La composition du cénacle réuni autour du Souverain dessine une architecture décisionnelle délibérément épurée. Sur les fauteuils disposés autour de la table, les figures attendues étaient bien là. Ministre de souveraineté, responsables des départements techniques, gardiens des leviers logistiques, financiers et industriels du projet : tous répondaient présents. Tous, sauf celui qui, dans une architecture institutionnelle classique, aurait dû incarner la coordination suprême de l’action exécutive. Ce déséquilibre apparent n’a rien d’accidentel. Il dit, en creux, l’état réel de la mécanique gouvernementale.

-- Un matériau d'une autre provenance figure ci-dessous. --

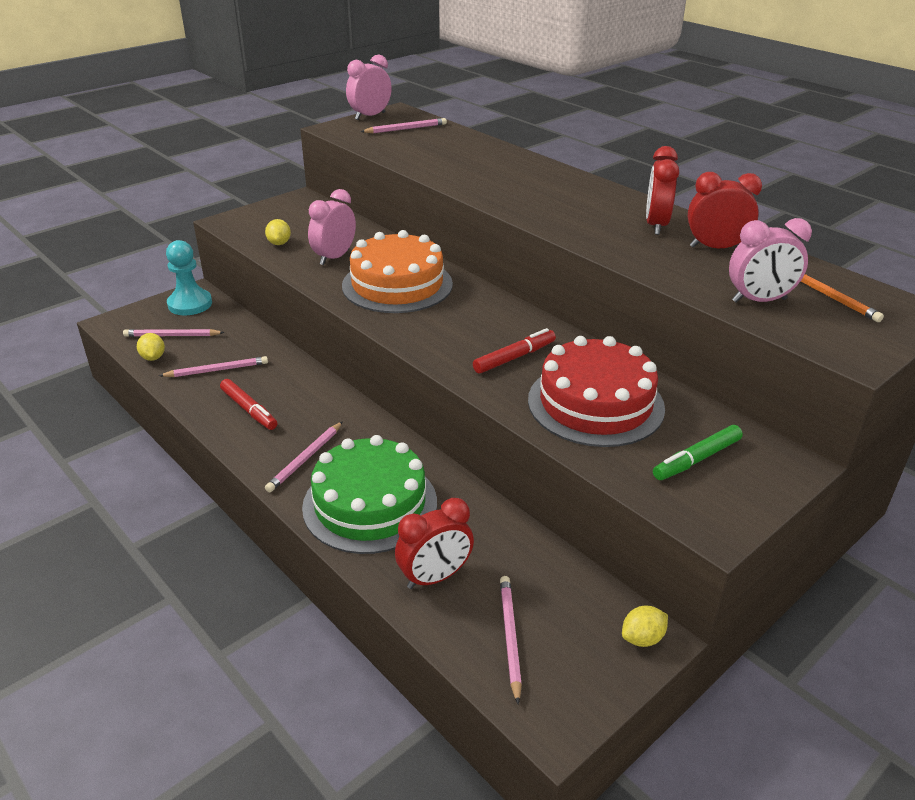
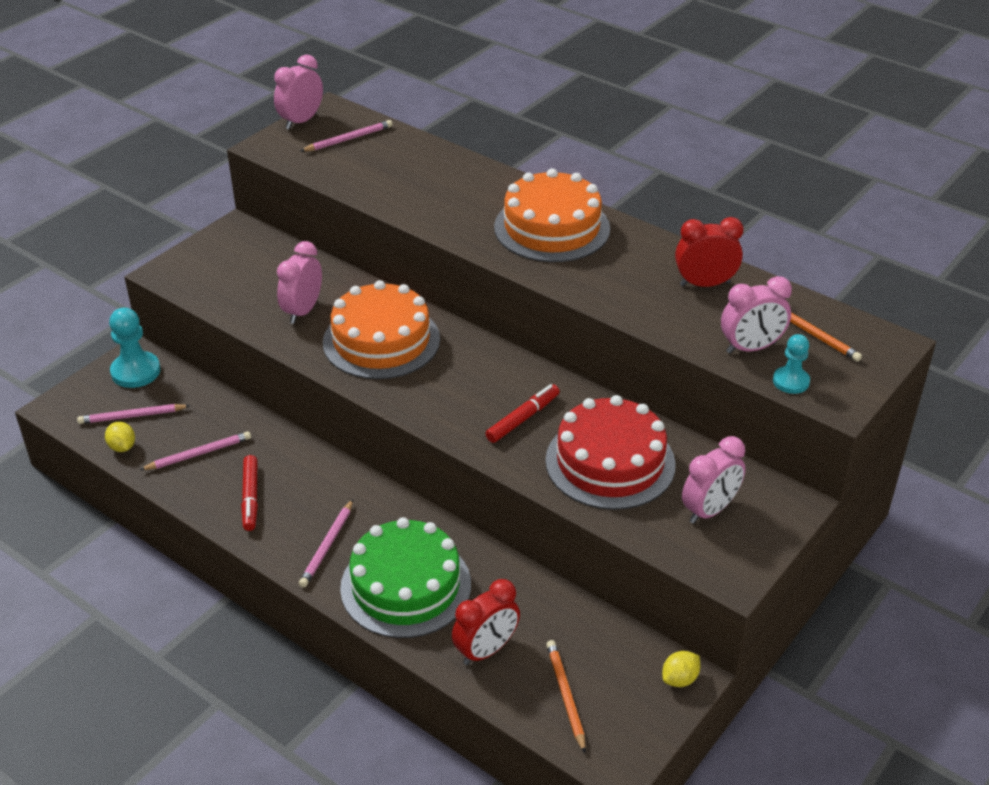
camera: 10 degrees left, 5 degrees up
(249, 410) = (250, 497): red marker -> red marker turned 45 degrees clockwise
(279, 243) = (235, 298): yellow lemon -> none
(510, 637) = (566, 696): pink pencil -> orange pencil
(571, 197) = (552, 228): none -> orange cake
(656, 225) = (643, 260): red clock -> none
(696, 459) = (709, 510): green marker -> pink clock
(801, 332) = (791, 381): none -> turquoise pawn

Car l’effacement de la chefferie du gouvernement ne date pas d’hier. Il procède d’une lente érosion, patiemment installée, presque ritualisée. La veille de cette réunion, le chef de l’exécutif présentait un ouvrage dressant l’inventaire des réalisations gouvernementales. Un exercice qui a moins ressemblé à un acte de pédagogie politique qu’à une entreprise de clôture symbolique, comme si le récit du pouvoir se conjuguait désormais au passé. À cela s’est ajoutée la mise en retrait du leadership partisan, opérée sans fracas, dans une transition interne soigneusement aseptisée avec un surprenant successeur déjà choisi et qui sera confirmé le 7 février, en la personne du chef du groupe parlementaire du RNI à la Chambre basse.

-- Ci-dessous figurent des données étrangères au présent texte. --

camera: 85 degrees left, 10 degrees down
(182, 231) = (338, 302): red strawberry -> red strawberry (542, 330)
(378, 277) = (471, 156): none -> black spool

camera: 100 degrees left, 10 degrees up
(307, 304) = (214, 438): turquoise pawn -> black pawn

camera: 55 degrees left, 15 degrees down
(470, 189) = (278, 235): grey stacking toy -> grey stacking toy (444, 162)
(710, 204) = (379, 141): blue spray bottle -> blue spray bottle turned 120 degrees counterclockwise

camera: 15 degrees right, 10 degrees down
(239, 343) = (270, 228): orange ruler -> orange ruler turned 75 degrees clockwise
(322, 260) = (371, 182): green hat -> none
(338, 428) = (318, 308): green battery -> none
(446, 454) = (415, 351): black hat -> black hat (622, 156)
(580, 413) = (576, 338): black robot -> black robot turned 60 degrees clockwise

Dans le même temps, le centre de gravité de l’exécutif s’est déplacé. La supervision des échéances électorales à venir, la gestion de dossiers structurants relevant de la souveraineté administrative et sociale, ont été confiées au ministère de l’Intérieur. Autant de signaux convergents qui témoignent d’une réduction progressive du champ d’intervention de la chefferie du gouvernement, désormais cantonnée à une fonction de gestion courante.
Dès lors, l’absence du chef de l’exécutif à une réunion consacrée à l’un des projets les plus névralgiques de la projection économique du Royaume ne saurait être reléguée au rang d’incident de calendrier. Elle relève d’un langage politique silencieux, mais parfaitement intelligible. Celui d’une fin de séquence, où les grandes orientations se décident ailleurs, par des canaux plus directs, plus resserrés.
La scène est ainsi dressée pour une transition sans éclat où l’État continue d’avancer pendant que le pouvoir gouvernemental se retire, en attendant que le verdict des urnes vienne, le moment venu, réordonner les équilibres et redonner chair à une chefferie du gouvernement aujourd’hui en clair-obscur.